| Item 1.01 |
Entry into a Material Definitive Agreement. |
Agreement and Plan of Merger
On January 19, 2026, RAPT Therapeutics, Inc., a Delaware corporation (the “Company” or “RAPT Therapeutics”), entered into an Agreement and Plan of Merger (the “Merger Agreement”) by and among the Company, GlaxoSmithKline LLC, a Delaware limited liability company (“Parent”), Redrose Acquisition Co., a Delaware corporation and a wholly owned subsidiary of Parent (“Purchaser”) and, solely for purposes of providing a guaranty pursuant to Section 8.11 of the Merger Agreement, GSK plc, a public limited company organized under the laws of England and Wales (“Ultimate Parent” or “GSK”).
Pursuant to the Merger Agreement, upon the terms and subject to the conditions thereof, Parent will cause Purchaser to commence a cash tender offer (the “Offer”) no later than ten business days after the date of the Merger Agreement. The Offer will consist of an offer to purchase all of the outstanding shares of common stock of the Company, par value $0.0001 per share (the “Shares”), at a price of $58.00 per Share (the “Offer Price”), in cash, without interest and subject to any applicable withholding of taxes.

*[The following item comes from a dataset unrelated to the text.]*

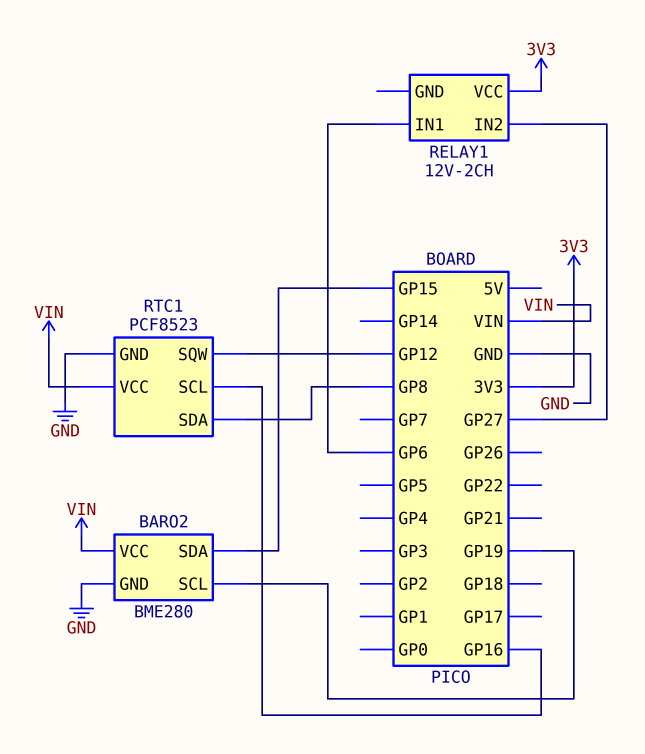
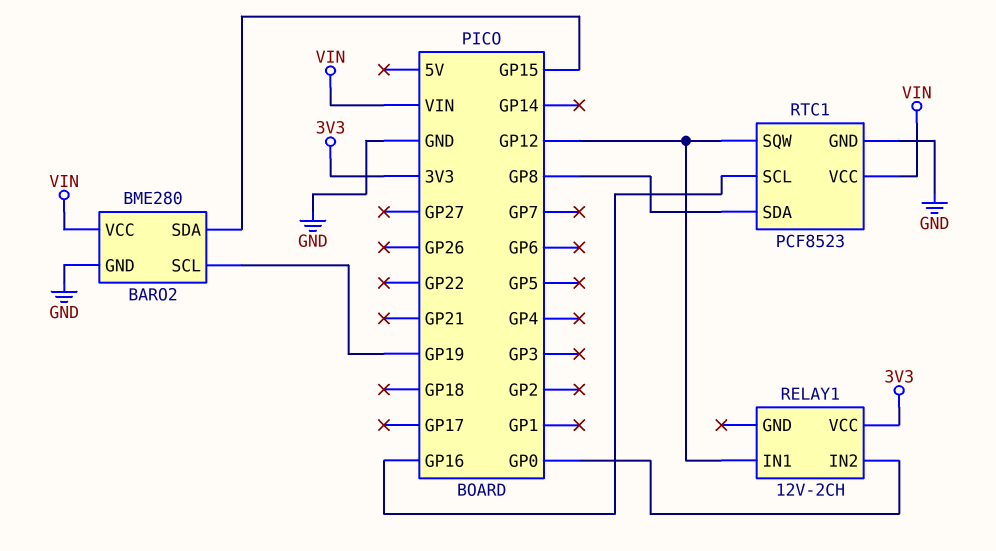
RELAY1 pin IN1: GP6 -> GP12
RELAY1 pin IN2: GP27 -> GP0

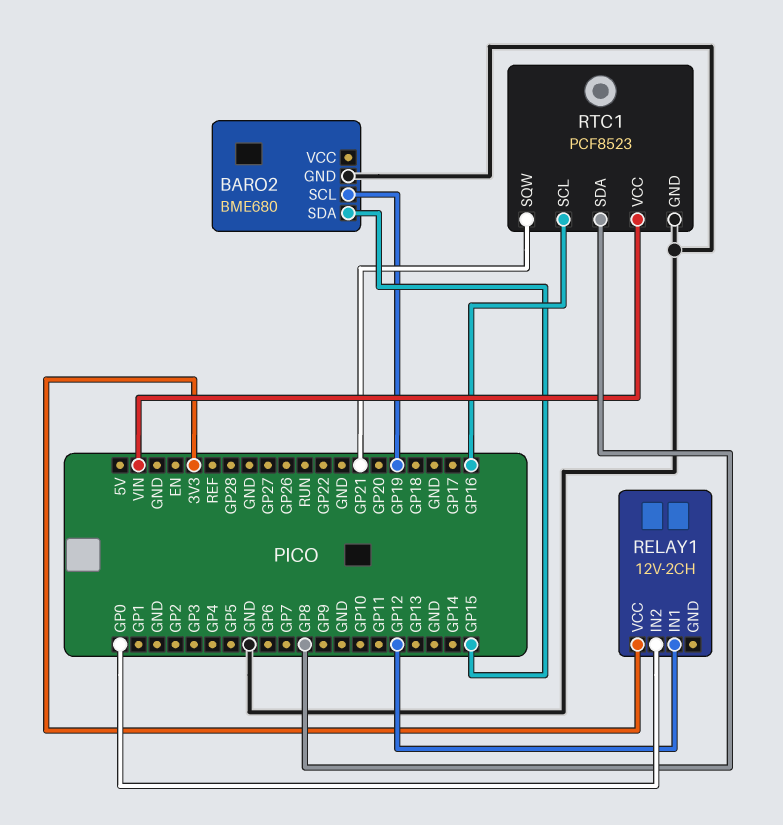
BARO2: BME280 -> BME680
BARO2 pin VCC: VIN -> none
RTC1 pin SQW: GP12 -> GP21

The obligation of Purchaser to accept for payment, and pay for, Shares validly tendered (and not validly withdrawn) pursuant to the Offer is subject solely to the satisfaction or waiver, to the extent permitted under applicable legal requirements, of certain conditions set forth in the Merger Agreement, including, among other things, (i) there being validly tendered and not validly withdrawn Shares that, considered together with all other Shares (if any) beneficially owned by Parent or any of its wholly owned subsidiaries (but excluding Shares tendered pursuant to guaranteed delivery procedures, if permitted by the terms of the Offer, that have not yet been “received” by the “depositary”, as such terms are defined by Section 251(h)(6) of the General Corporation Law of the State of Delaware (the “DGCL”)), would represent a majority of Shares outstanding at the time of the expiration of the Offer, and (ii) any applicable waiting period (and any extension thereof) imposed under the Hart-Scott-Rodino Antitrust Improvements Act of 1976, as amended, and the rules and regulations promulgated thereunder (the “HSR Act”), and any timing agreement mutually entered by Parent and the Company with a governmental body to not consummate the Offer or Merger, shall have expired or been terminated. Parent’s and Purchaser’s obligations to consummate the Offer are not subject to a condition that any financing be received by Parent or Purchaser for the consummation of the transactions contemplated by the Merger Agreement (the “Transactions”).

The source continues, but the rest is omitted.